Which book most inspired you to become a writer?
As a child, THE SECRET GARDEN by Frances Hodgson Burnett. As a teacher, WHY THE WHALES CAME by Morpurgo. As a reader, the work of George Eliot and Carole Shields. And I wrote POMP AND CIRCUMSTANCES, where the action takes place over 12 hours, because I so admire MRS DALLOWAY by Virginia Woolf.

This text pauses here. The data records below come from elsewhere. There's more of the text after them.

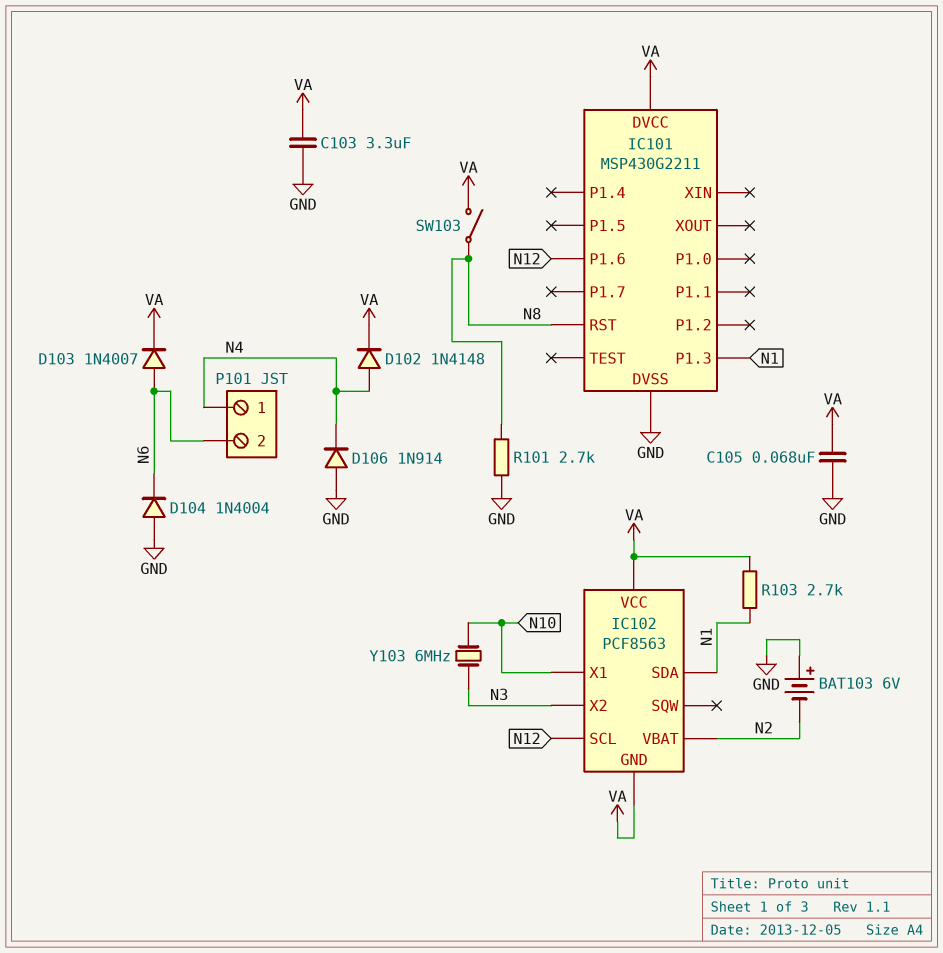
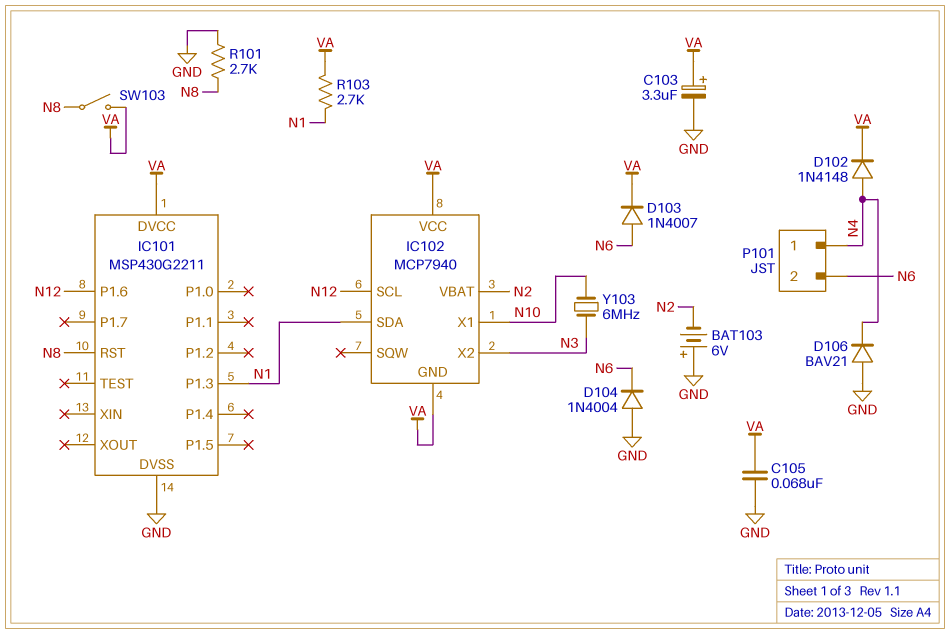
C103: 3.3uF (GND, VA) -> 3.3uF (plus VA, minus GND)
D106: diode 1N914 (A GND, K N4) -> diode BAV21 (A GND, K N4)
IC102: PCF8563 -> MCP7940

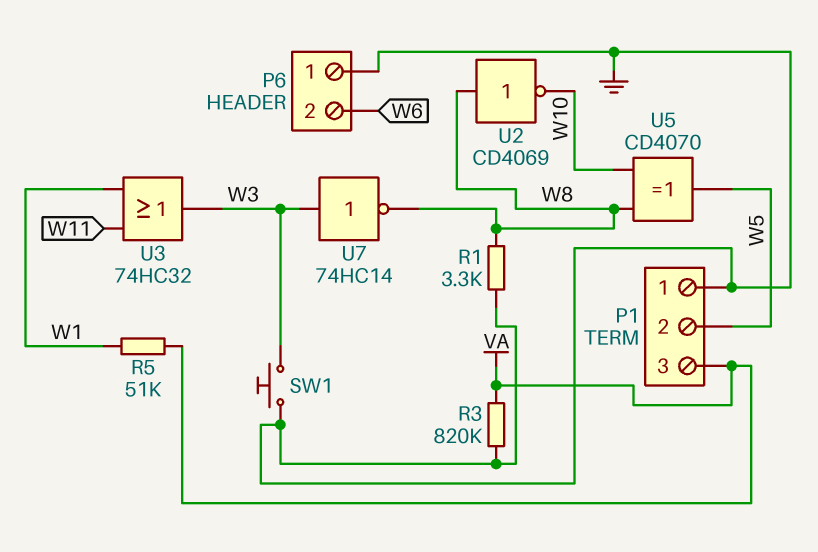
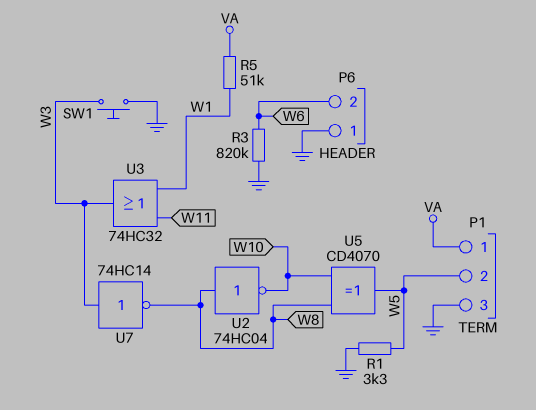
P1 pin 1: GND -> VA
P1 pin 3: VA -> GND
R1: 3.3k (GND, W8) -> 3.3k (GND, W5)
R3: 820k (GND, VA) -> 820k (GND, W6)
U2: NOT CD4069 (in W8, out W10) -> NOT 74HC04 (in W8, out W10)

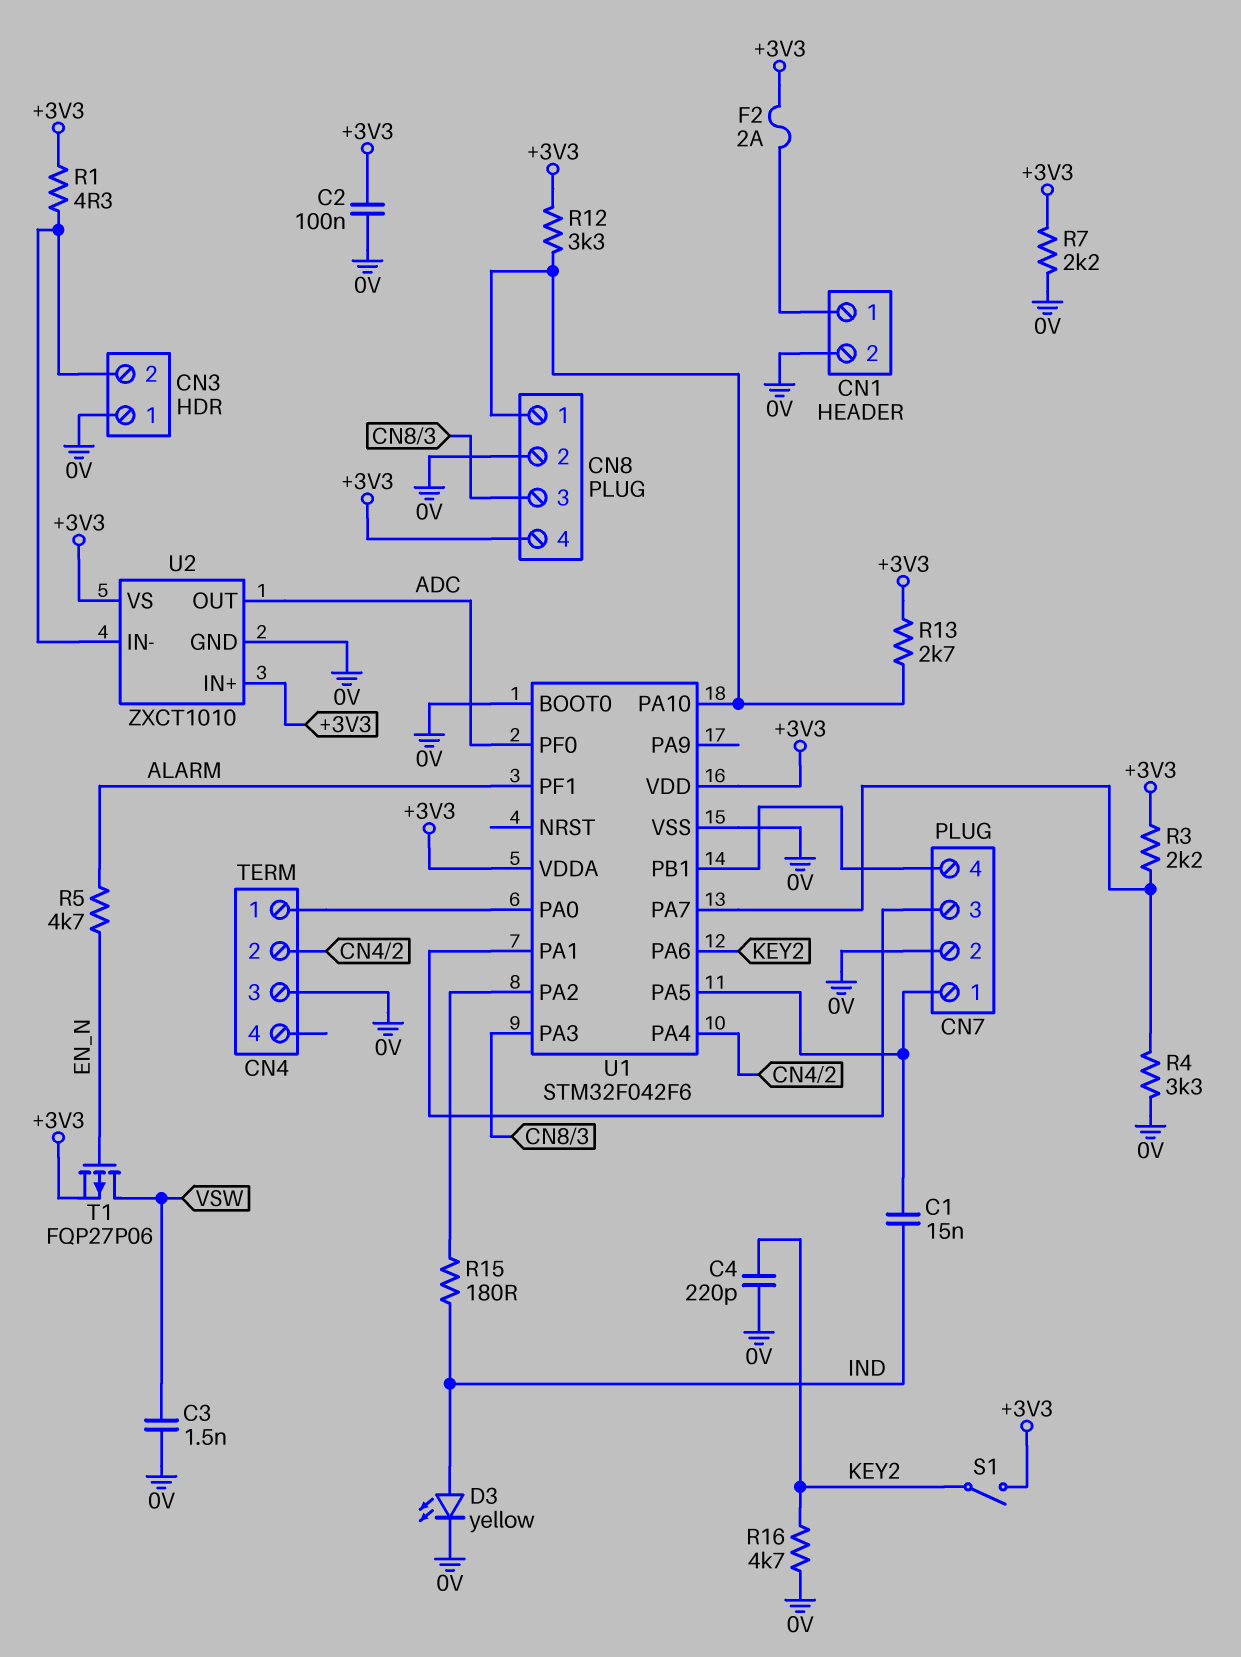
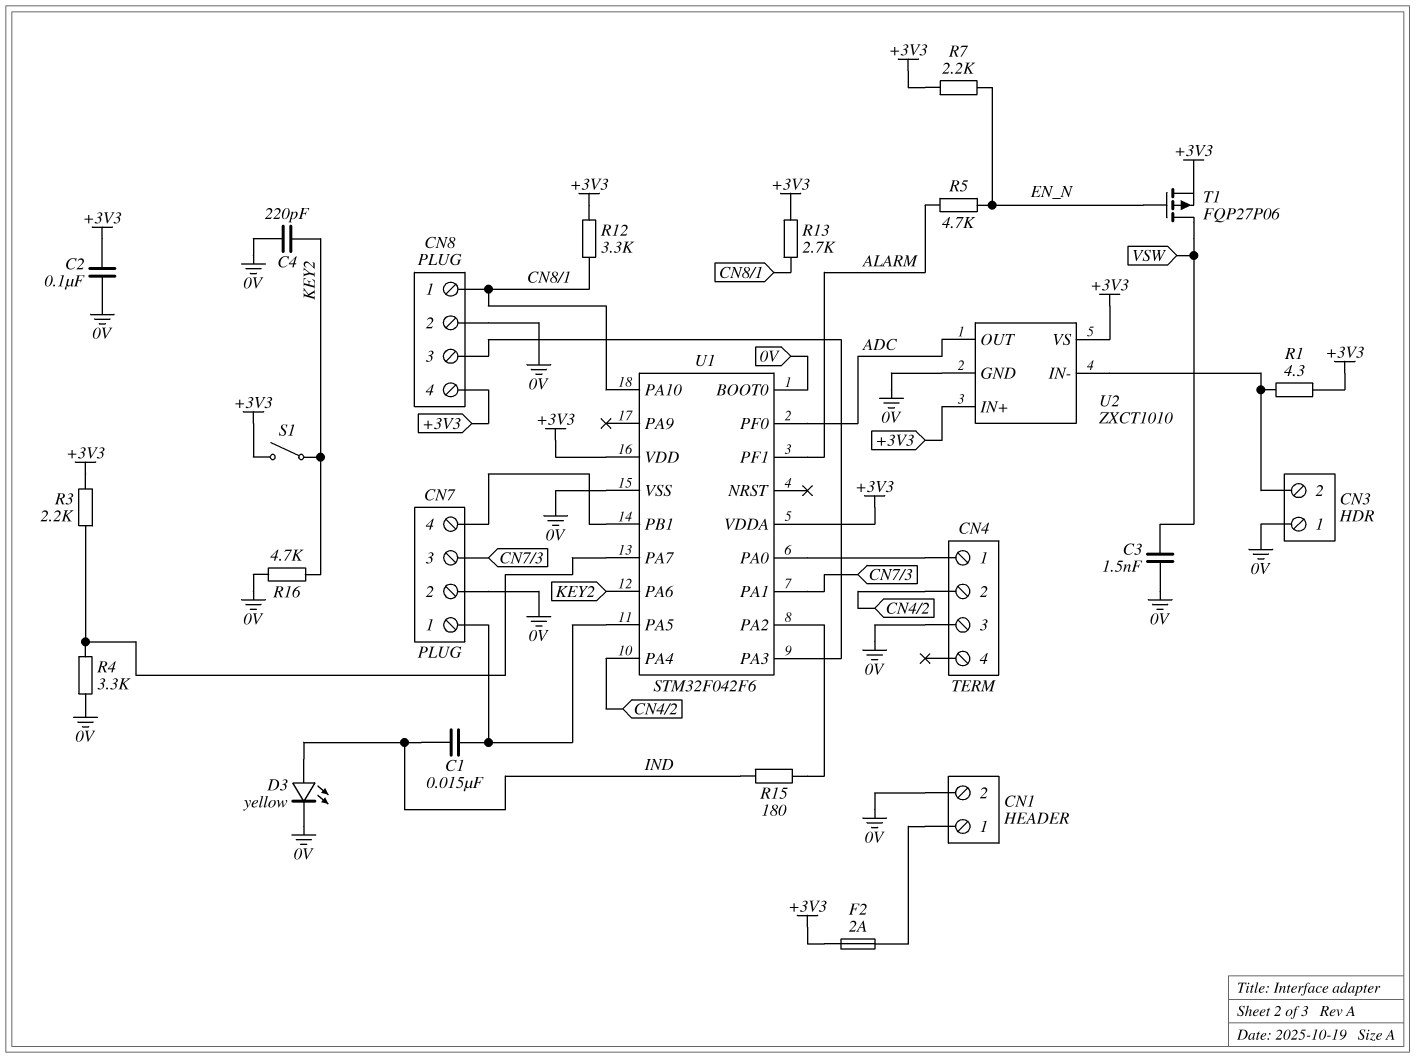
R7: 2.2k (+3V3, 0V) -> 2.2k (+3V3, EN_N)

Did Alopecia ruin your life?
Fifteen years ago I might have said yes. Now I call it a problem that became a gift. People find it tough because although it’s not an illness it undermines self-esteem. As a young woman I felt less feminine and attractive because we expect females to present in a certain way and society judges by appearance. It was also a shock. I had a new identity and for many years I felt I must keep my bald self a secret so I wore wigs and hoped I fooled the world. This meant I was living in fear of discovery. But things began to change when I used my experience in a story – THE WATERHOUSE GIRL – and when it was finally published I felt confident and happy enough to go bareheaded. As Ambassador for Alopecia UK I can support people young and old who are struggling as I used to, and my two alopecia books (there’s a sequel now, CRAZY DAISE) make a difference to the lives of people with hair loss because they don’t feel alone any more when they meet Daisy. These novels also teach readers with hair that it’s not easy to be different but it’s OK and we all deserve respect and understanding. That’s the power of stories! Any experience that’s difficult can make us braver and stronger and now I wouldn’t take any miracle cure even if there was one, because I don’t need hair to be happy, or to be me. All we need is love!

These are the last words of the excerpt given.